Dubai: The trade and logistics sectors will replace real estate and tourism as Dubai’s main economic drivers, a top private sector representative said Sunday.

    *  The trade and logistics sectors will replace real estate and tourism as Dubai's main economic drivers.     * Image Credit: Gulf News archive
* The trade and logistics sectors will replace real estate and tourism as Dubai's main economic drivers. * Image Credit: Gulf News archive

“Real estate is an enabler. [The] trade and logistics [sectors] are the main ones, the rest will be somewhere in between,” Hamad Bu Amim, director-general of the Dubai Chamber of Commerce and Industry, said at ‘The Gulf Region after the Global Economic Crisis: The Way Forward’ economic forum.

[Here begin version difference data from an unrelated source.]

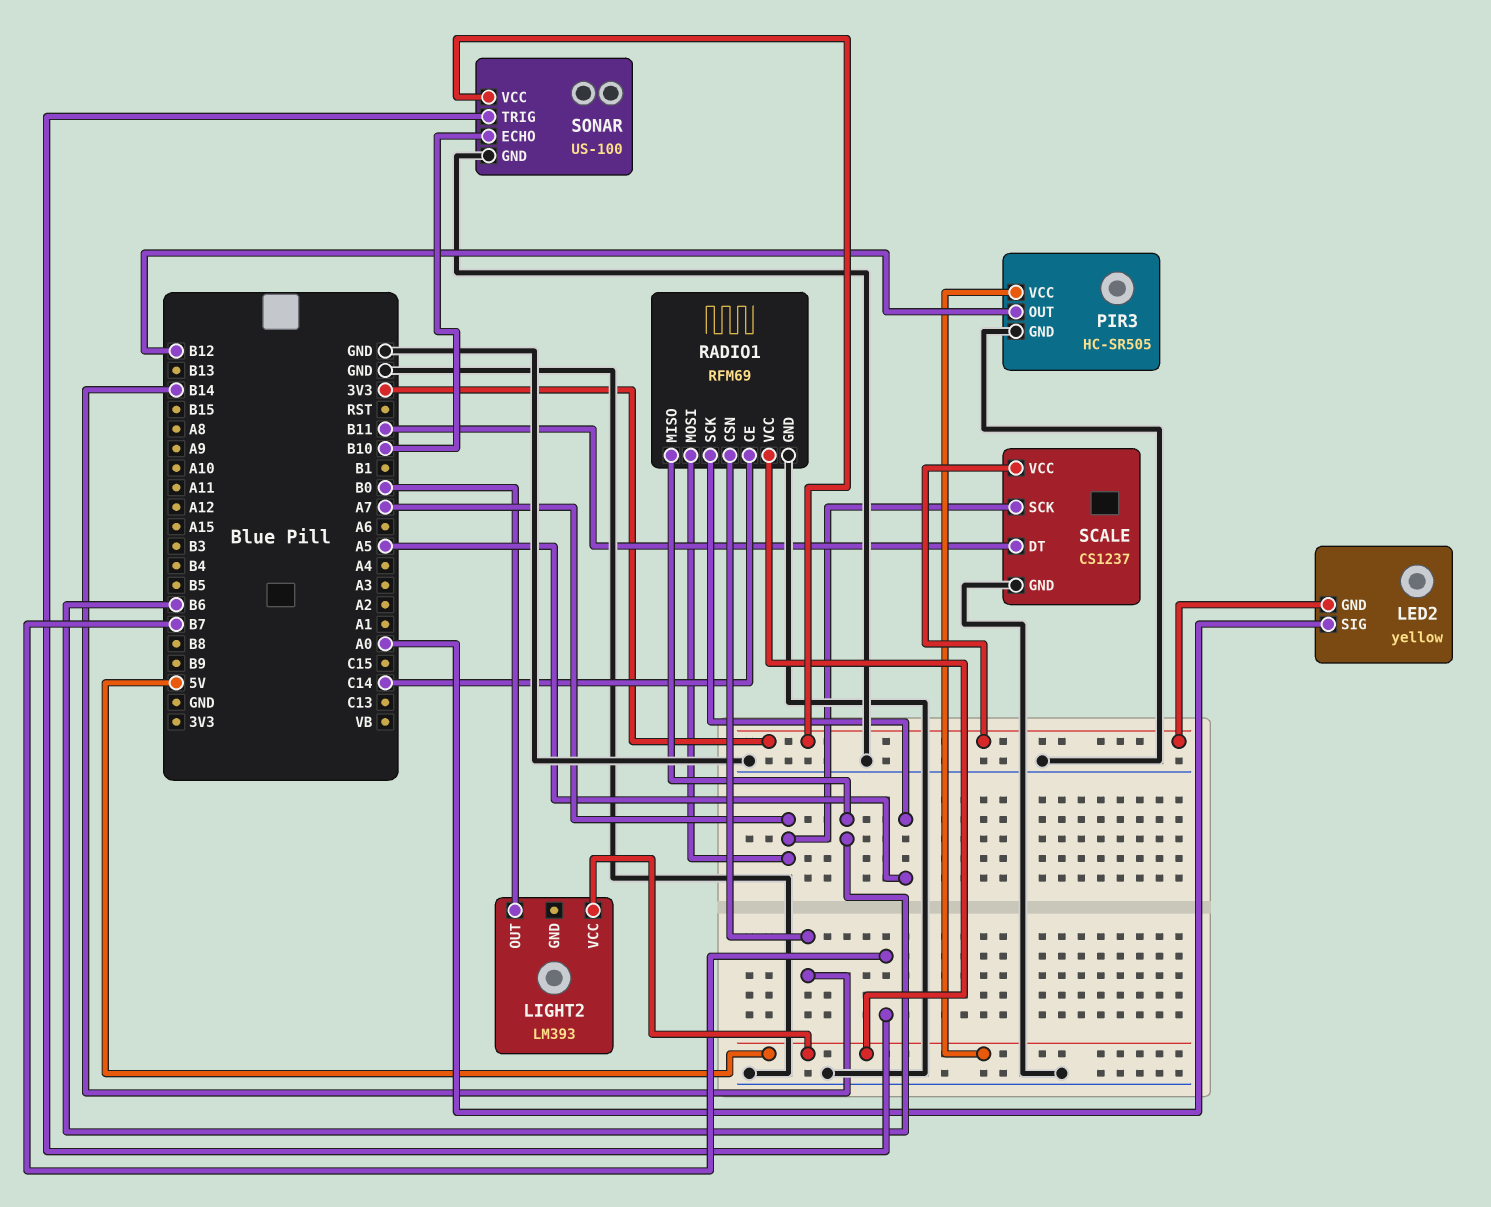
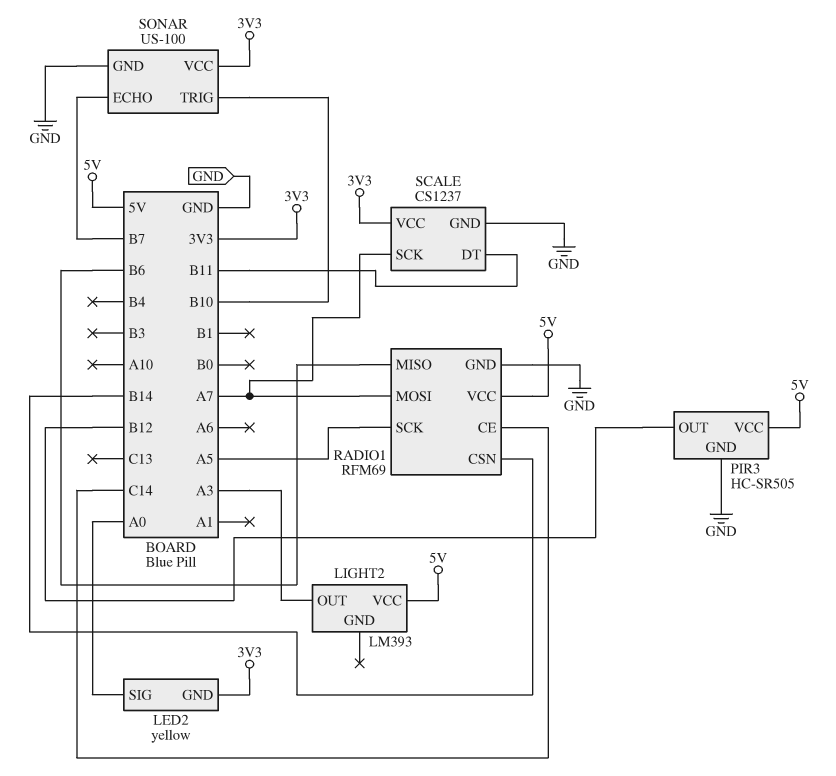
LIGHT2 pin OUT: B0 -> A3
SONAR pin ECHO: B10 -> B7
SONAR pin TRIG: B7 -> B10

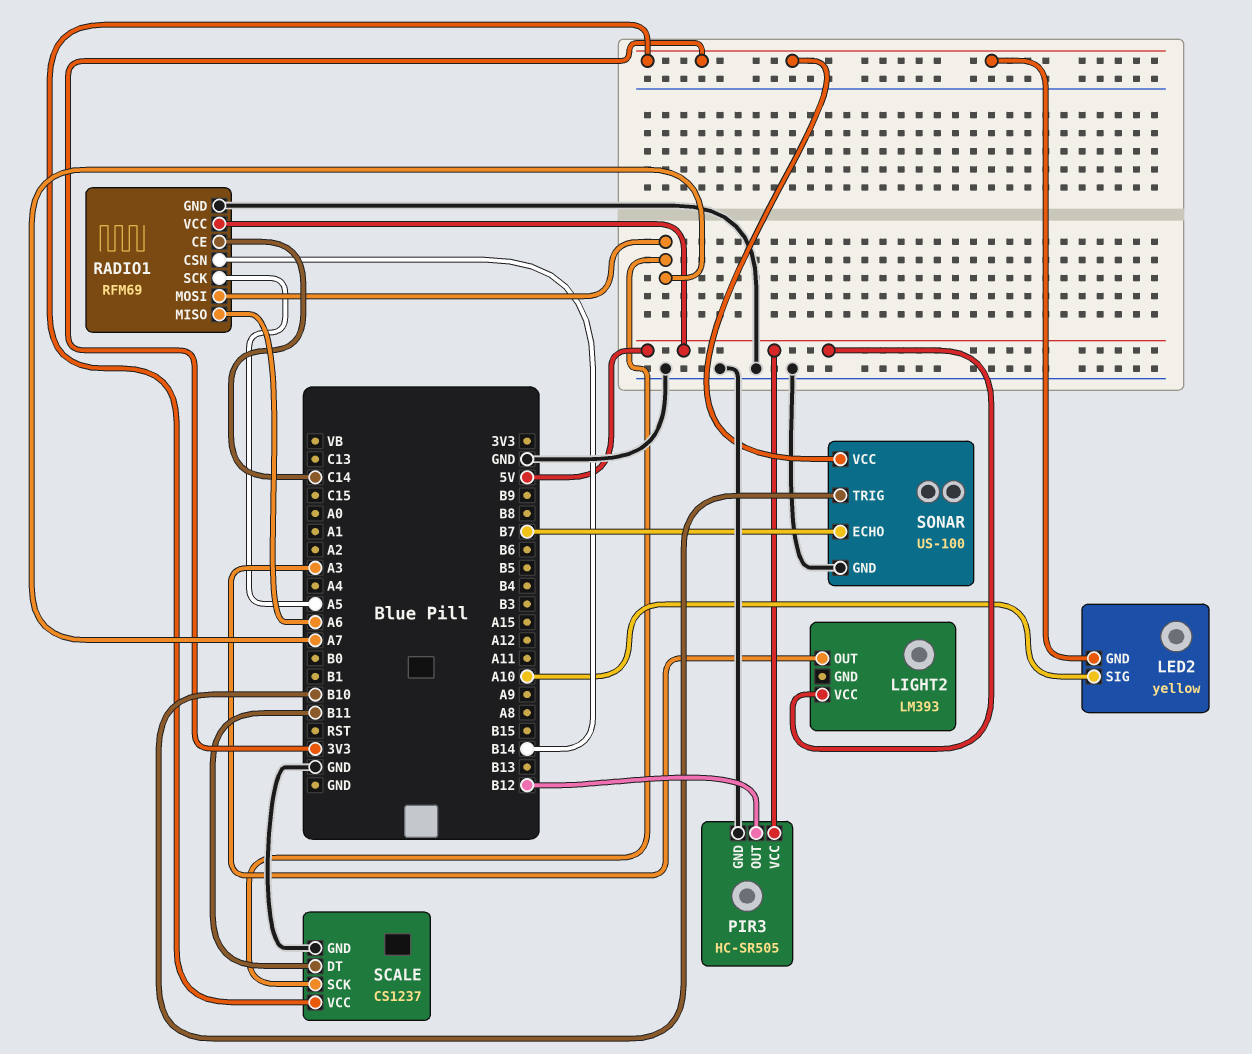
LED2 pin SIG: A0 -> A10
RADIO1 pin MISO: B6 -> A6

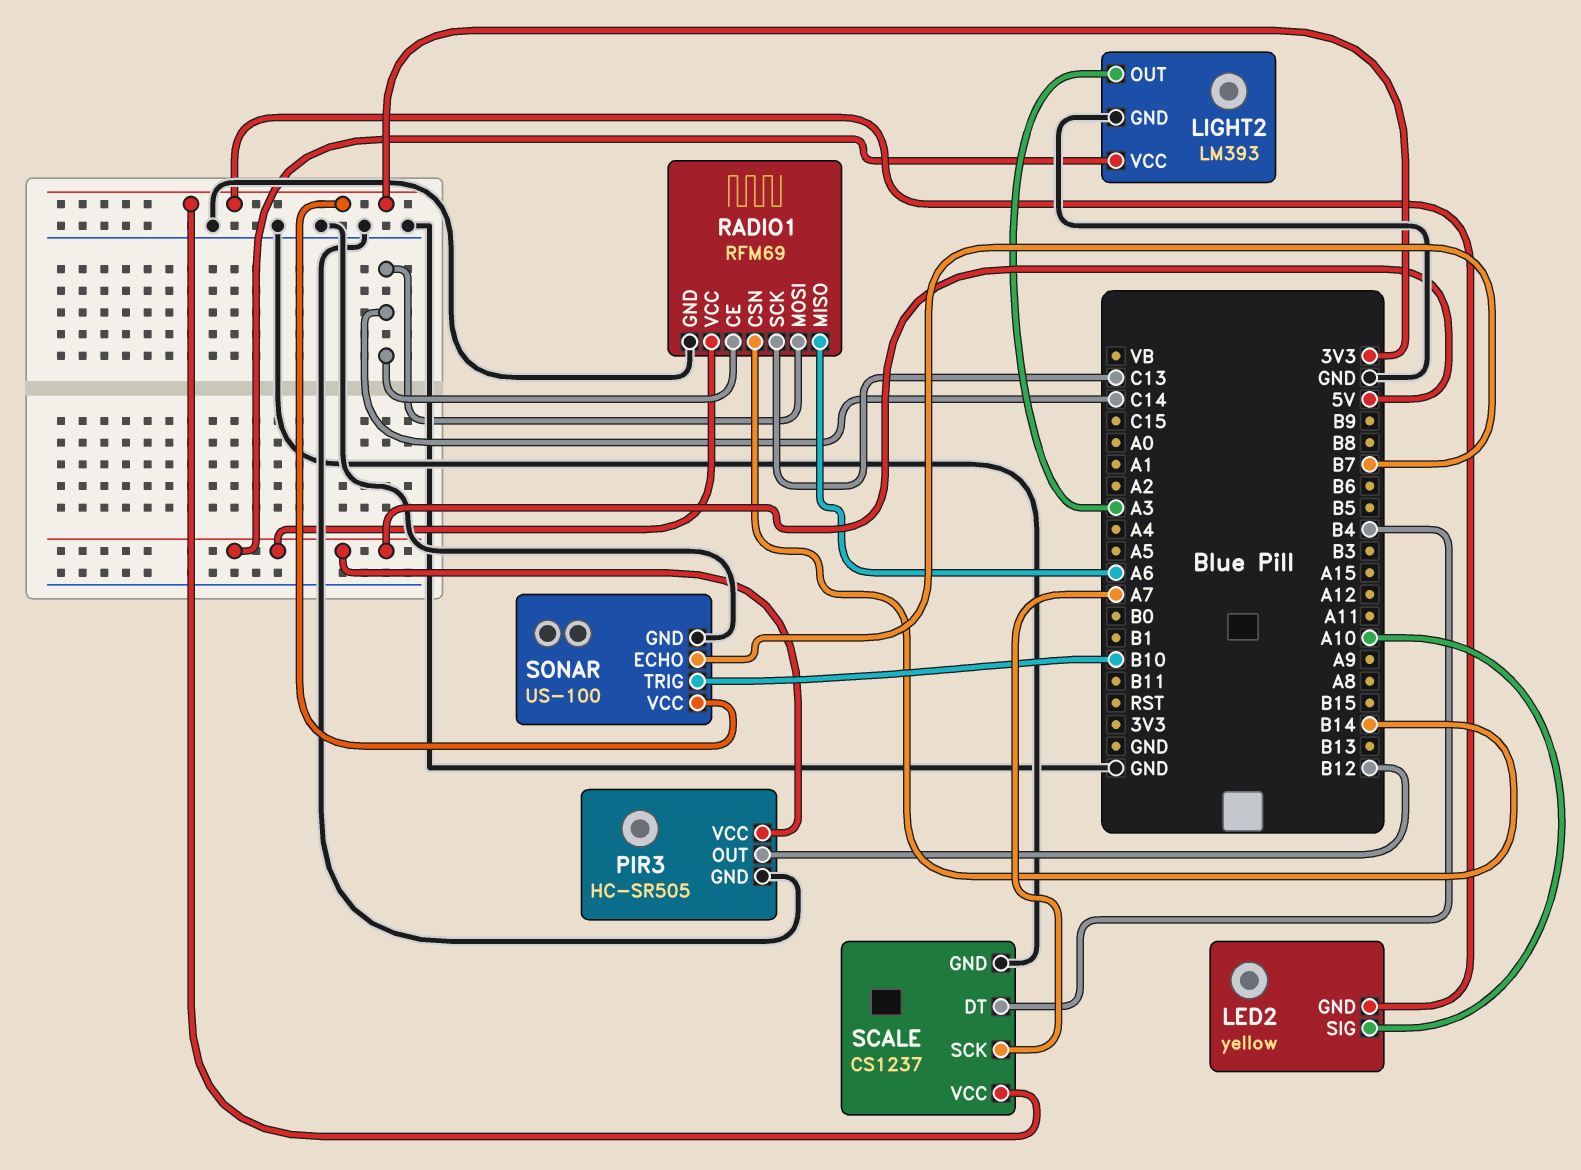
LIGHT2 pin GND: none -> GND
RADIO1 pin MOSI: A7 -> C14
RADIO1 pin SCK: A5 -> C13
SCALE pin DT: B11 -> B4

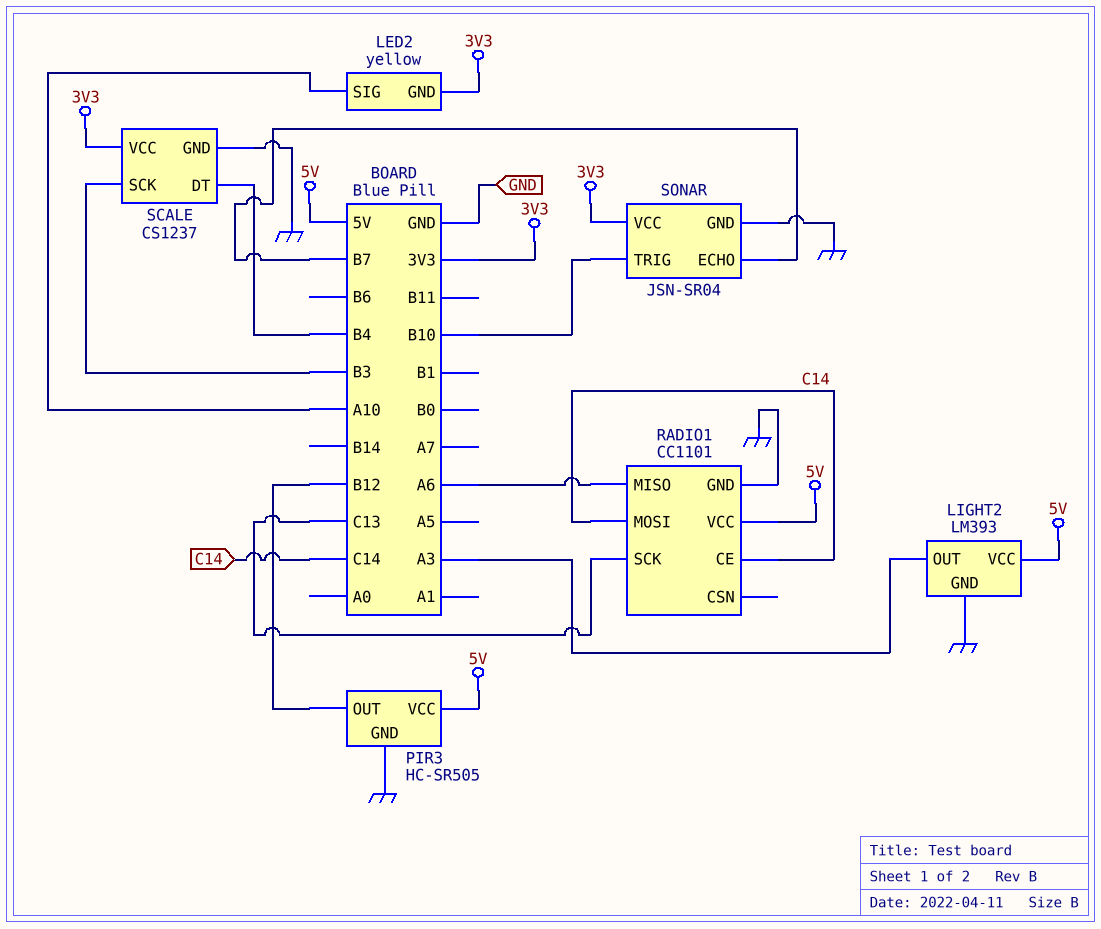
RADIO1: RFM69 -> CC1101
RADIO1 pin CSN: B14 -> none
SCALE pin SCK: A7 -> B3
SONAR: US-100 -> JSN-SR04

Real estate correction, falling rents and property prices brought several mega-projects in the city to a halt last year as liquidity dried up.

“Real estate is moving from [being] a key driver to a supporter because… it will definitely take a longer time to recover.

“If we continue to depend on real estate to drive us forward as it did in the last three to five years, I don’t think it would play that role,” he said.

He said the shift would bring more focus to the trade, logistics and financial sectors instead.

“This is the basics of Dubai and this is the future,’ he said, speaking of trade.

Last December, the chamber announced export figures from its members valued at Dh18.5 billion.

Meanwhile, officials at the forum said that Dubai is “firmly on the road to recovery.”

“Despite a challenging 2009, a 2010 come-back looks imminent to us as the government continues to move forward with its infrastructure expansion plans such as the Dubai Metro, Al Maktoum International Airport and other major infrastructure projects,” said Hesham Al Shirawi, second vice-chairman of the DCCI.

Officials cited rising oil demand and output this year as important indicators of recovery in the region.

The region’s oil producing countries are banking on an average price of oil for this year of $75 a barrel.

However, there are risks on the road of recovery.

An increasing reliance on government to protect the private sector from the effects of the downturn have caused it to lose its advantage, according to Henry Azam, regional chief executive of Deutsche Bank.

“We’re going back to the 80s unfortunately, asking governments to step up. Apparently, we’re trenching,” he said.

Bu Amim said that while governments are playing a greater economic role during the downturn, “hopefully, this will be a short-term role.”

Market confidence

Transparency remains a major basis in the region for the return of investor confidence, officials said at ‘The Gulf Region after the Global Economic Crisis: The Way Forward’ forum yesterday.

“Data and information here are scarce. We’re lagging behind in this,” Hamad Bu Amim, director-general of the Dubai Chamber of Commerce and Industry, said.

There is an issue with communication and transparency, he added, as well as in investor protection laws and regulations.

Meanwhile, Henry Azam, regional chief executive of Deutsche Bank, said that the local stock markets are suffering from the lack of news related to Dubai’s financial restructuring.